NY Times Dealbook (2013)New York Times DealBook:  Echoes of Piketty in Obama Proposal to Address Income Inequality, by Victor Fleischer (San Diego):

At the end of his book Capital in the Twenty-First Century, Thomas Piketty proposes a global wealth tax to help address the problem of runaway income inequality. In contrast with the careful research that went into the book, the suggestion of a global wealth tax struck many tax policy veterans as naïve and unhelpful.

By contrast, the White House proposal to treat gifts and bequests as taxable events is eminently sensible as a matter of tax policy. It is also well-targeted at the superrich — the only group that has truly benefited from the economic recovery.

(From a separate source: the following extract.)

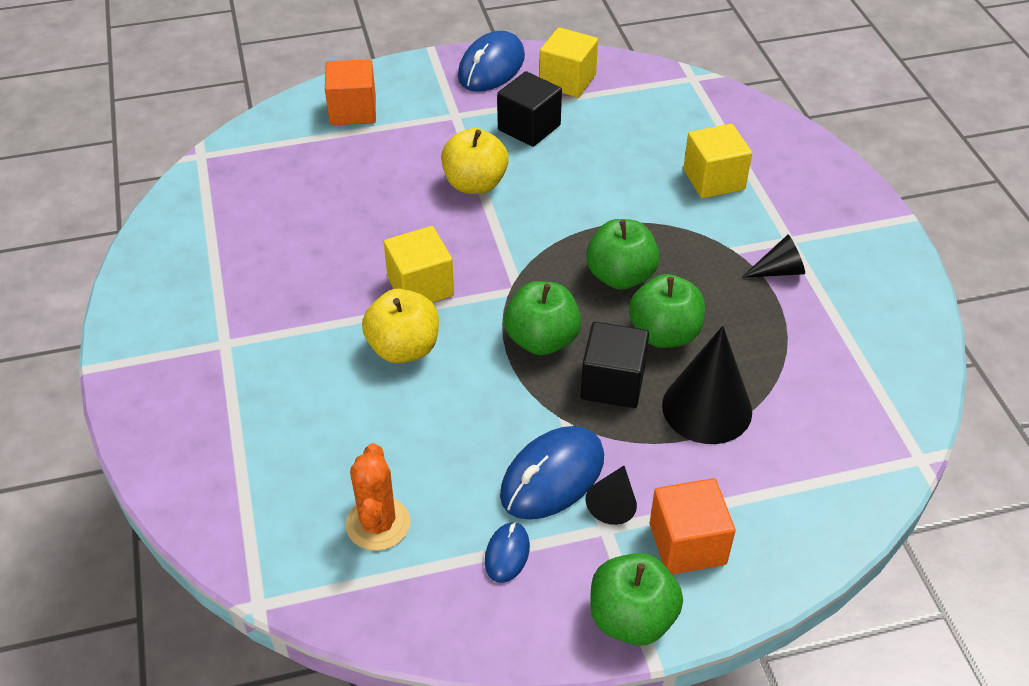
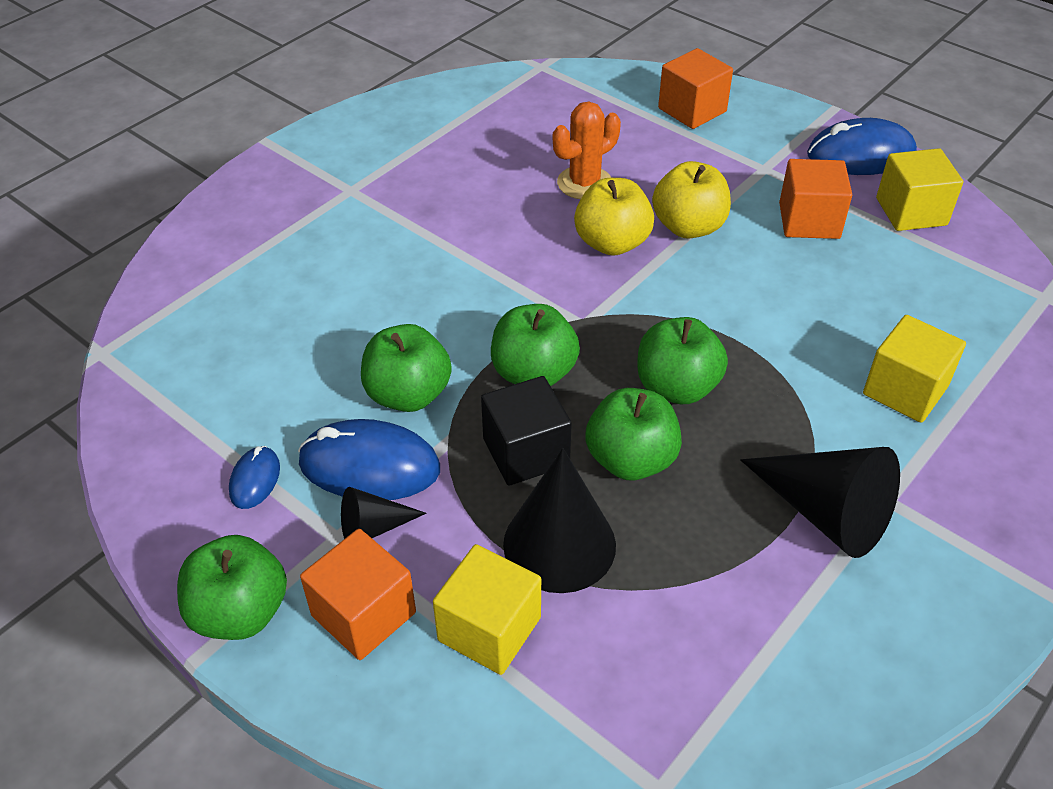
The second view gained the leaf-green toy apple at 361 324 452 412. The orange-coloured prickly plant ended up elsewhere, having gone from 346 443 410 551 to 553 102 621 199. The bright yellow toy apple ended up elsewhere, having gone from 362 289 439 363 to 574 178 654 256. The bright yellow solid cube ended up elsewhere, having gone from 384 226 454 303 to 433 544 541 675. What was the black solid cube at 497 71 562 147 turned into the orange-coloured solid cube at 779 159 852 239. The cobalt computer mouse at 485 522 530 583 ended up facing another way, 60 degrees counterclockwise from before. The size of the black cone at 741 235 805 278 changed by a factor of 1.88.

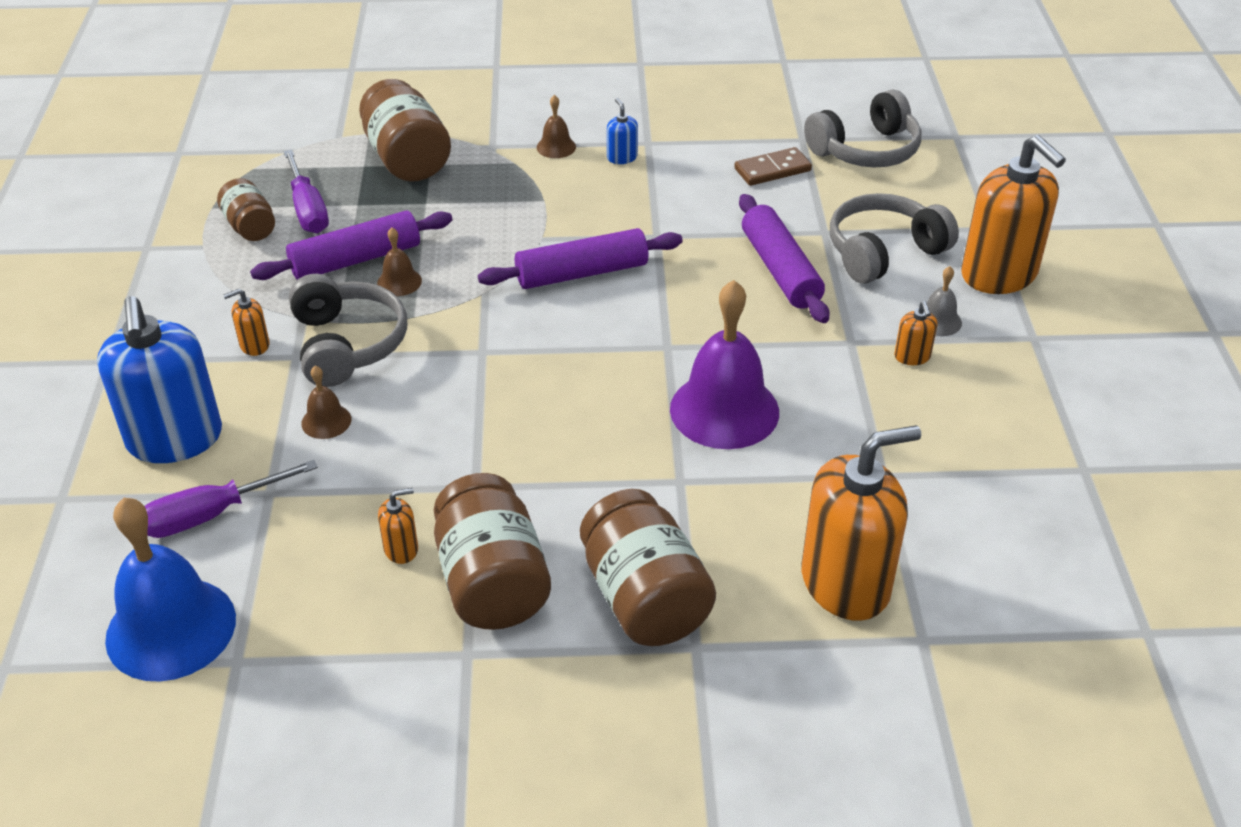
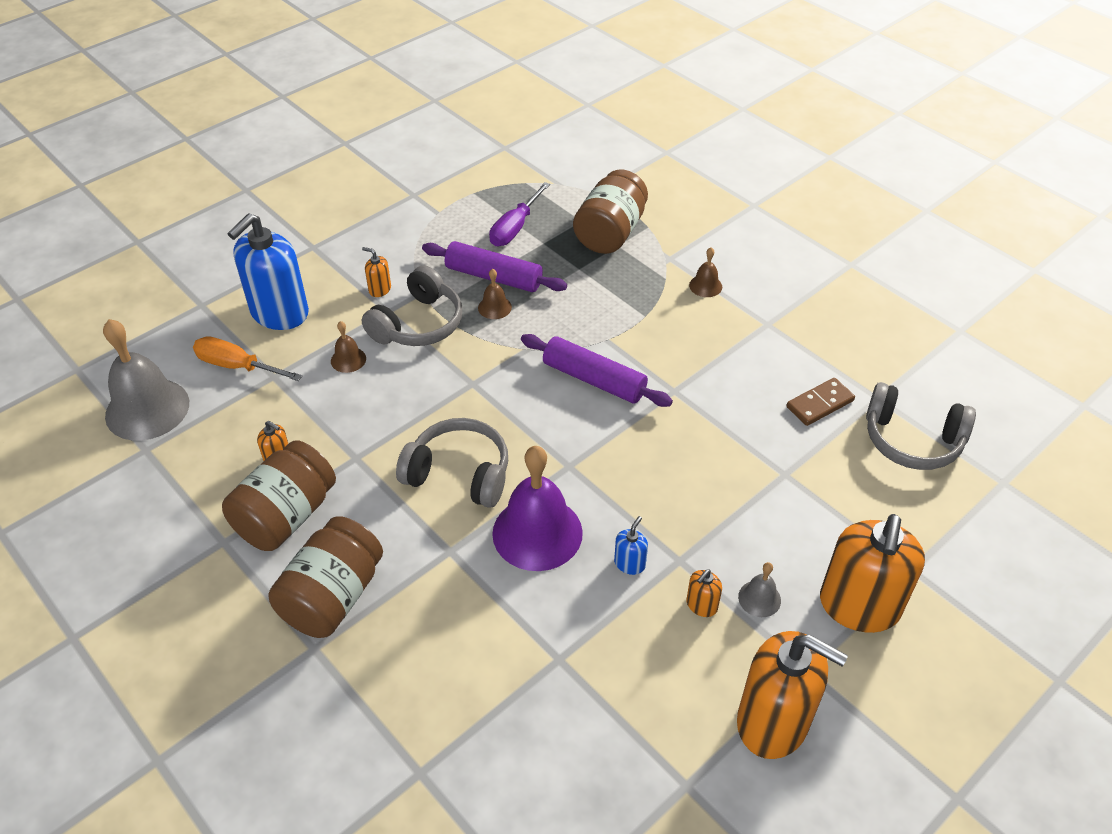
The second view lost the dark brown jar at 217 178 275 241. The second view lost the purple rolling pin at 739 194 830 323. The cobalt soap pump ended up elsewhere, having gone from 607 98 638 164 to 614 516 648 575. The orange-coloured soap pump ended up elsewhere, having gone from 802 425 921 621 to 737 631 848 759. The ash-grey over-ear headphones ended up elsewhere, having gone from 830 193 959 284 to 396 418 508 508. What was the cobalt bell at 105 498 236 682 turned into the ash-grey bell at 103 319 189 441. What was the purple screwdriver at 145 460 318 538 turned into the orange-coloured screwdriver at 193 336 302 381. The dark brown domino tile at 734 147 812 186 ended up facing another way, 60 degrees counterclockwise from before.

While the White House proposal is not likely to receive proper care and feeding from a Republican Congress, it is important nonetheless. It helps set a progressive economic agenda for the 2016 presidential campaigns and establishes goal posts for negotiations over tax legislation in the meantime. ...

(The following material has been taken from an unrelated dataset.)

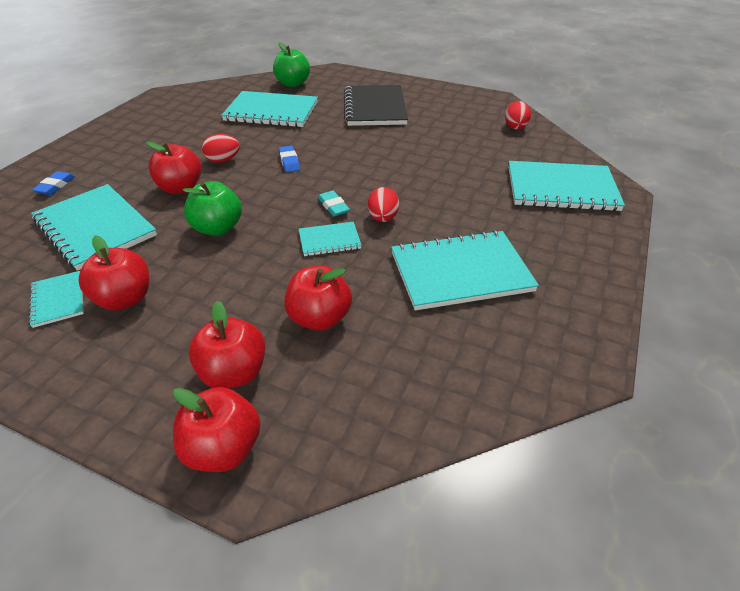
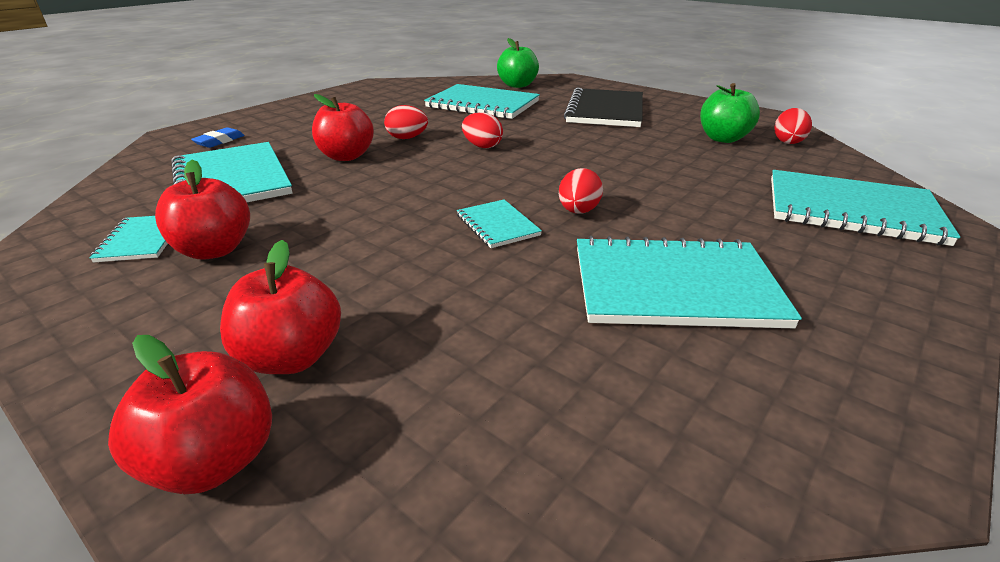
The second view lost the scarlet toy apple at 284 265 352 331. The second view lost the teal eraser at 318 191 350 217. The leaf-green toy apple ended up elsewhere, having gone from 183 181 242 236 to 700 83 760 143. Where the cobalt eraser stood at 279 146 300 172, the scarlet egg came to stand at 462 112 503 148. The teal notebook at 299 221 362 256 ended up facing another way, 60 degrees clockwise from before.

Pro-business advocates might object that income has been taxed at the corporate level. But with effective corporate tax rates dropping and increasing numbers of companies organizing as pass-through entities and avoiding the corporate tax altogether, reducing double taxation is no longer a strong argument for failing to tax capital gains.

The White House proposal is also efficient. Raising the capital gains rate can prompt concerns about the so-called lock-in effect, where holders of appreciated assets avoid selling because of the taxes imposed on the sale. By taking away the largest incentive to hold on to appreciated assets — the step up in basis at death — the proposal significantly reduces the lock in effect and will improve economic efficiency. In other words, if Junior is not the best person to run the business, taxing the founder’s gains at death will make him more likely to sell the business earlier to someone who is.

Concerns about income inequality lie at the heart of the proposal. ... Treasury estimates show that 99 percent of the revenue raised from the White House proposal would come out of the pockets of the top 1 percent, and 80 percent would come from the top 0.1 percent. Among income tax proposals, perhaps only the proposal to tax carried interest as ordinary income is similarly aimed so precisely at the top 1 percent of income earners.

As I stated in a paper published in 2011, “Taxing founders at a low rate is a conspicuous loophole in the fabric of our progressive income tax system, uniquely undermining our shared commitment to equal opportunity and distributive justice.”

The current law creates a legacy of dynastic wealth that is exempt from the income tax and can easily dodge estate and gift taxes.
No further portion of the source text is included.